§ **Exercise objective**
After locating the line that holds "line: (219, 386)", transcribe it and each following line to the end of the records, changing nothing and adding nothing.

§ **Material supplied**
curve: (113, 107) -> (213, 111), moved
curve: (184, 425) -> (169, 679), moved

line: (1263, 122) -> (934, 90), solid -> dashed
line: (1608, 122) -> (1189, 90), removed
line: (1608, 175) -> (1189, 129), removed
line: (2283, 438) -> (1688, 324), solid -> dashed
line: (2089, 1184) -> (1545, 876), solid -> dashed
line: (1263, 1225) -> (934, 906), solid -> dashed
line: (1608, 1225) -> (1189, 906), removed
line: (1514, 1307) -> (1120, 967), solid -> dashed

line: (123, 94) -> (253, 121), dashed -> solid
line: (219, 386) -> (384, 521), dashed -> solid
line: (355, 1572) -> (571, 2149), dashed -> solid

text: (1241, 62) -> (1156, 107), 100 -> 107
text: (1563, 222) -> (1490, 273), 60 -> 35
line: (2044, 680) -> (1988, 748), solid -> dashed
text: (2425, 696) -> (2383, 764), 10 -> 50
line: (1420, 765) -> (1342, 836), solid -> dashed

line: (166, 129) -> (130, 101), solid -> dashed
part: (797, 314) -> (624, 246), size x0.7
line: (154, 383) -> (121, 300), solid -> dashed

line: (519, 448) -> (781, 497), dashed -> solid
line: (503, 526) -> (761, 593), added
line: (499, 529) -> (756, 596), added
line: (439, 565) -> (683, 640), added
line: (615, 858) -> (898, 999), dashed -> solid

§ **Exercise solution**
line: (219, 386) -> (384, 521), dashed -> solid
line: (355, 1572) -> (571, 2149), dashed -> solid

text: (1241, 62) -> (1156, 107), 100 -> 107
text: (1563, 222) -> (1490, 273), 60 -> 35
line: (2044, 680) -> (1988, 748), solid -> dashed
text: (2425, 696) -> (2383, 764), 10 -> 50
line: (1420, 765) -> (1342, 836), solid -> dashed

line: (166, 129) -> (130, 101), solid -> dashed
part: (797, 314) -> (624, 246), size x0.7
line: (154, 383) -> (121, 300), solid -> dashed

line: (519, 448) -> (781, 497), dashed -> solid
line: (503, 526) -> (761, 593), added
line: (499, 529) -> (756, 596), added
line: (439, 565) -> (683, 640), added
line: (615, 858) -> (898, 999), dashed -> solid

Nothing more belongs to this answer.